Кто — Измайлов замечательно знал и сам, поскольку обязан был знать всех откомандированных офицеров-квартирмейстеров. Но ведь человек никак не виноват в том, что за три дня, проведенные в узком тубусе, карта сама норовит свернуться в рулон. А пожаловаться хочется. Плотную же и упругую бумагу для топографических карт Измайлов выбирал сам. А вот сейчас сам с каждой знакомился, прежде чем передать вниз, где данные с нее перенесут на Большую, а там и реплику сделают для князя-кесаря и обоих царей — подняв ее по новому, затушевав неинтересные в стратегическом масштабе подробности, и выделив другие.
— А обстановка мерзостная, — поморщился он, — как мои орлы снизу говорят: рисовать противно. Оренбург в осаде, Черкасск тоже. Под Казанью имеем один ландвер, Самара и Уфа вообще прикрыты символически, хорошо только Мельгунову, он переиграл к северу своих губерний все, что у него там стояло против турок. Император Иоанн, что особенно обидно, все время говорит о политическом решении. Как будто не ясно, что таковое неизбежно вытекает из военного. Питер оголять наши вожди боятся, кадровая армия урезана до изумления. Бывшим штрафным не доверяют. Приходится использовать против повстанцев черт-те что. Сводные кирасирские отряды, иррегулярных инородцев…
— Неприятно, — согласился Гудович, — но мы ведь побеждаем. Зараза более не распространяется.
— Так в газетах пишут. А ты ведь сам царю мои доклады таскаешь. Неужели ни разу не заглянул?

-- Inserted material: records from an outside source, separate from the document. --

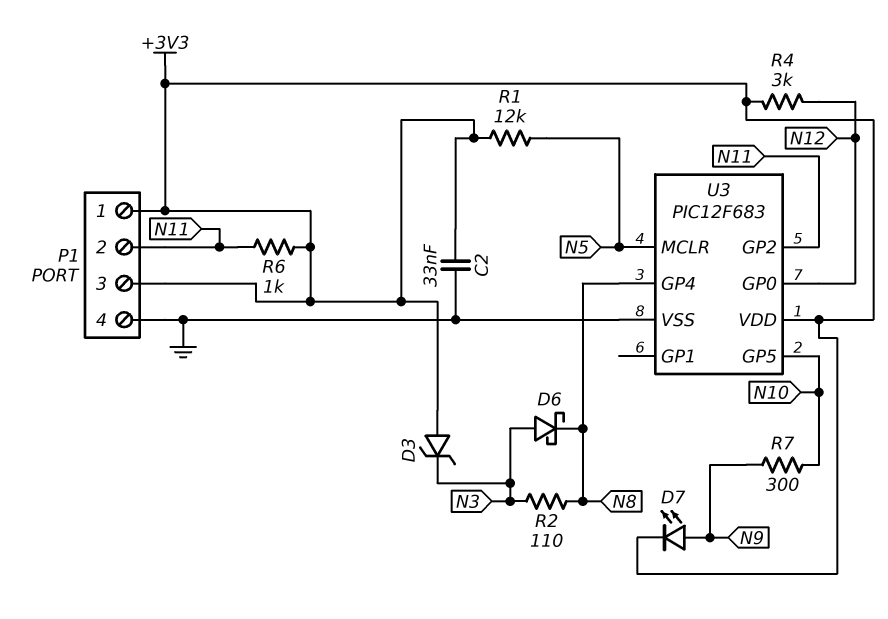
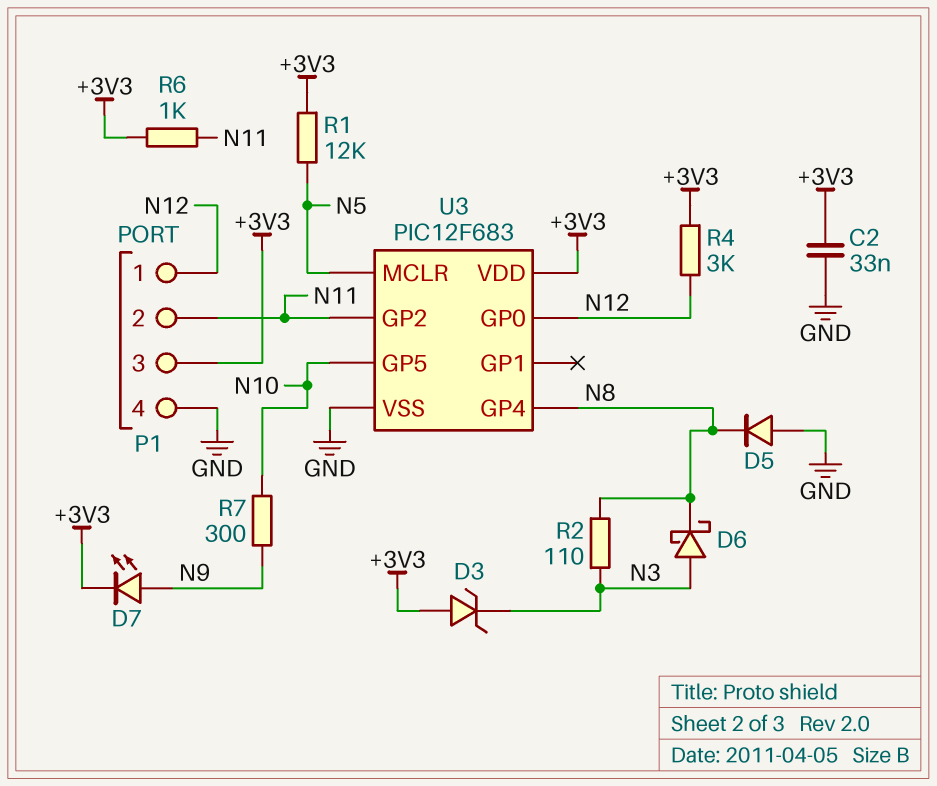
D5: none -> diode (A GND, K N8)
P1 pin 1: +3V3 -> N12

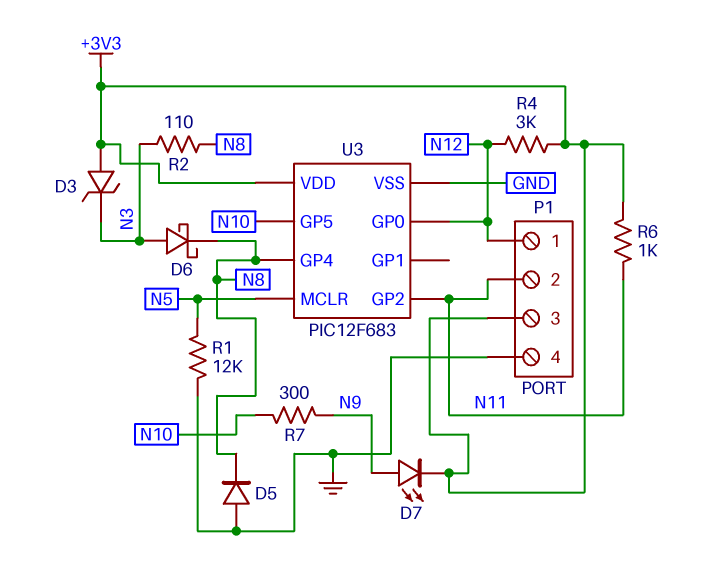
C2: 33nF (+3V3, GND) -> none
R1: 12k (+3V3, N5) -> 12k (GND, N5)

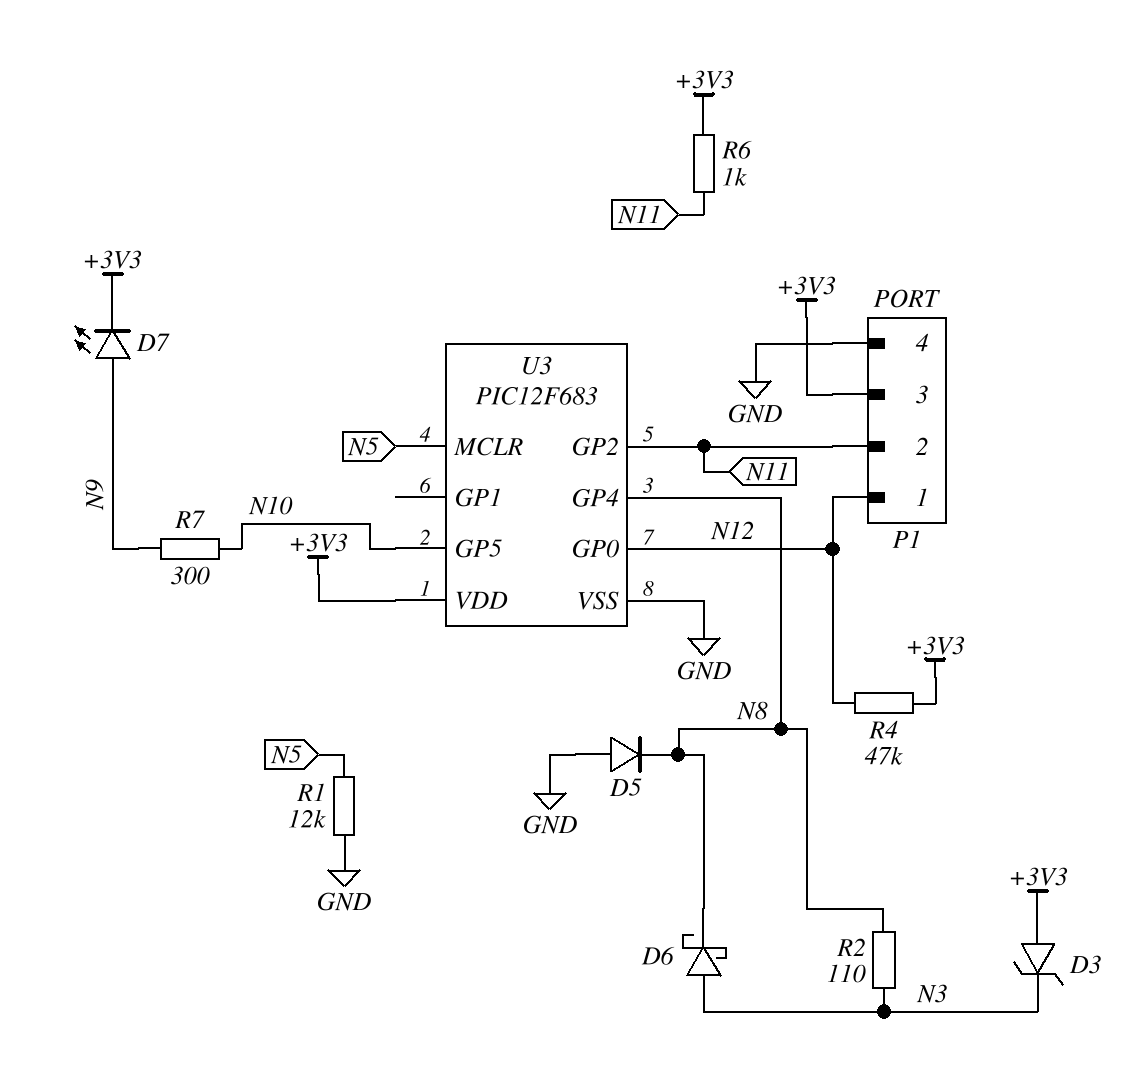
R4: 3k (+3V3, N12) -> 47k (+3V3, N12)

Неужто тебе не присуще здоровое человеческое любопытство?
— Они ж запечатаны.
— Я имею в виду, через плечо.
— А… Каждый раз кто-нибудь приходит, мне приходится его перехватывать — а сам Петр молчит или отшучивается.

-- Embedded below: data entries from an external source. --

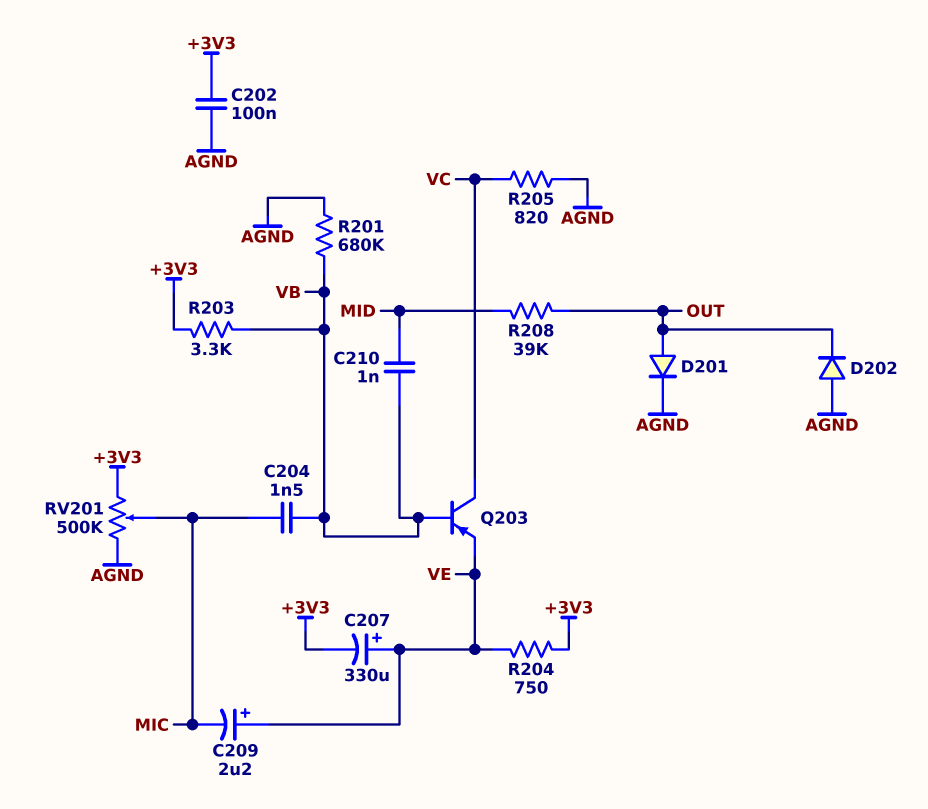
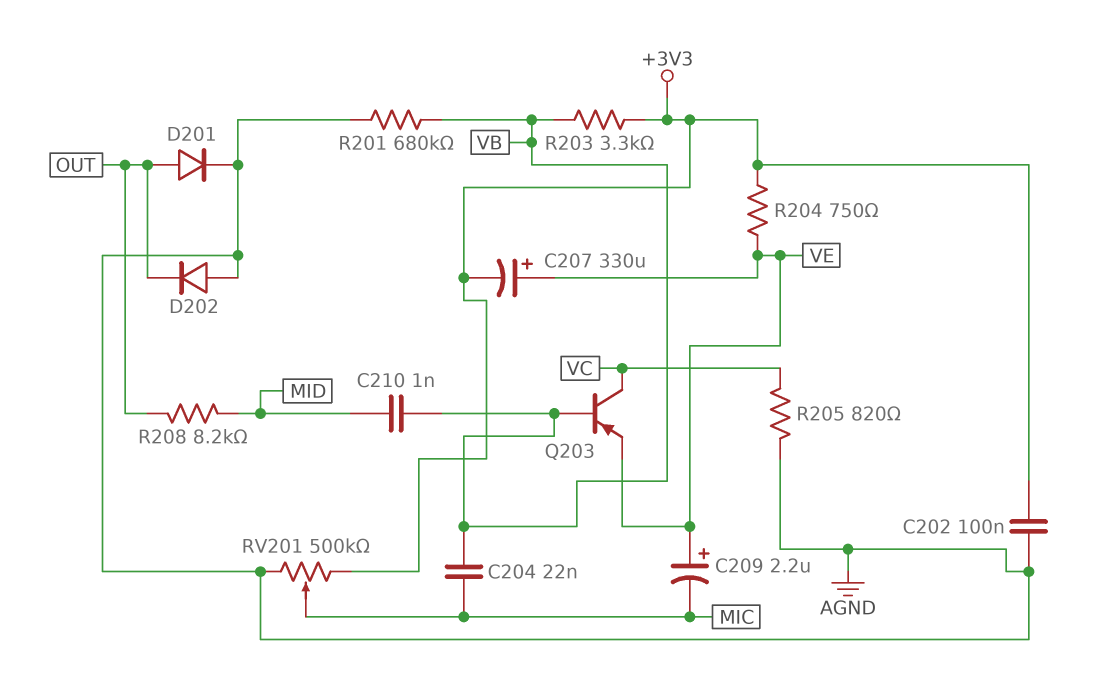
C204: 1.5nF (MIC, VB) -> 22nF (MIC, VB)
R208: 39k (MID, OUT) -> 8.2k (MID, OUT)

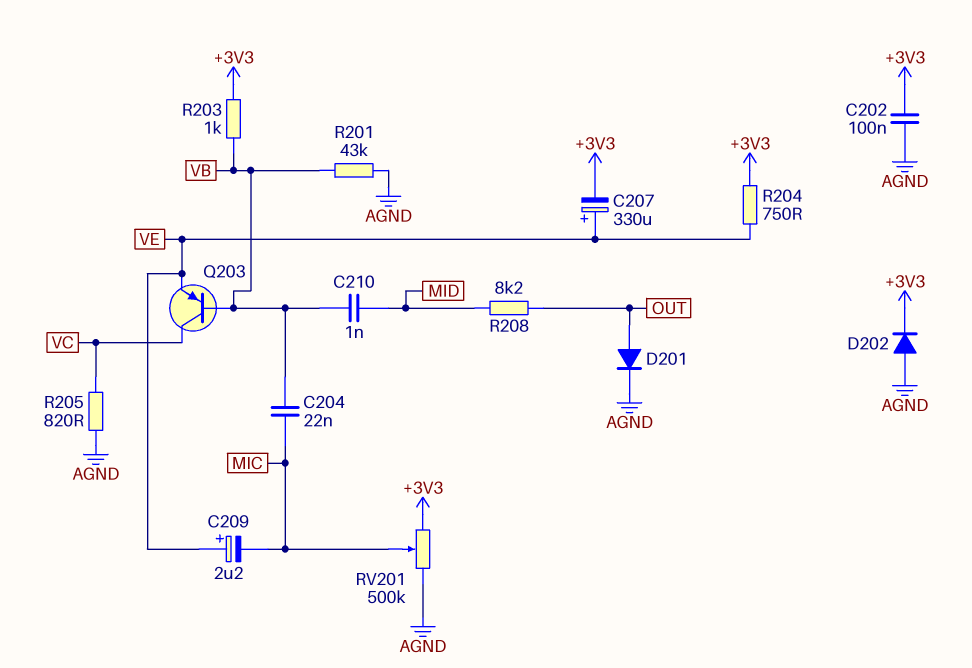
D202: diode (A AGND, K OUT) -> diode (A AGND, K +3V3)
R201: 680k (AGND, VB) -> 43k (AGND, VB)
R203: 3.3k (+3V3, VB) -> 1k (+3V3, VB)

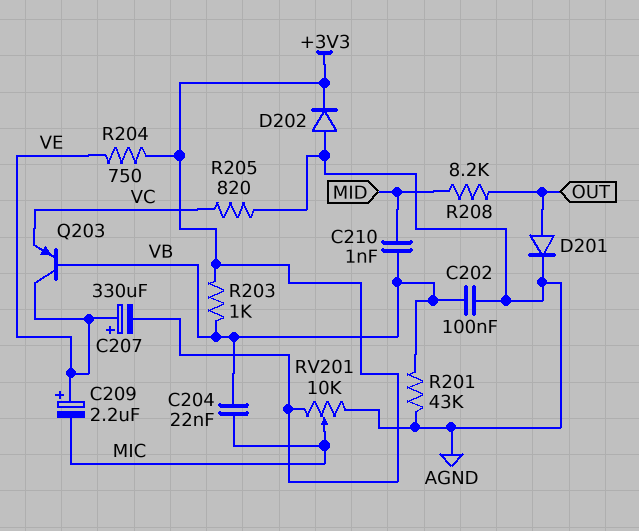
C202: 100nF (+3V3, AGND) -> 100nF (AGND, VB)
Q203: PNP (B VB, C VC, E VE) -> PNP (B VB, C VE, E VC)
RV201: 500k (+3V3, AGND, wiper MIC) -> 10k (+3V3, AGND, wiper MIC)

— Ну так сделай выводы сам.
Гудович вздохнул. Выводы он делать не любил. Поскольку они оказывались равно далеки и от того, что происходило на самом деле, и от того, что думало начальство мудрое.
— Не люблю голову сушить понапрасну, — заявил он, — не мучь. А то я на ночь «Набат» читал.
«Набат» был чтивом запрещенным. К изданию и распространению. За ХРАНЕНИЕ же номеров никто никогда наказан не был. Из этого Измайлов делал вывод — журнал, даром что издавался беглыми из тиранической России вольнолюбцами, был полностью подконтролен Аноту. А потому никогда им не интересовался. Зато «Набат» всегда можно было отыскать на столе у любого из двух императоров. Чем, очевидно, и пользовался его собеседник.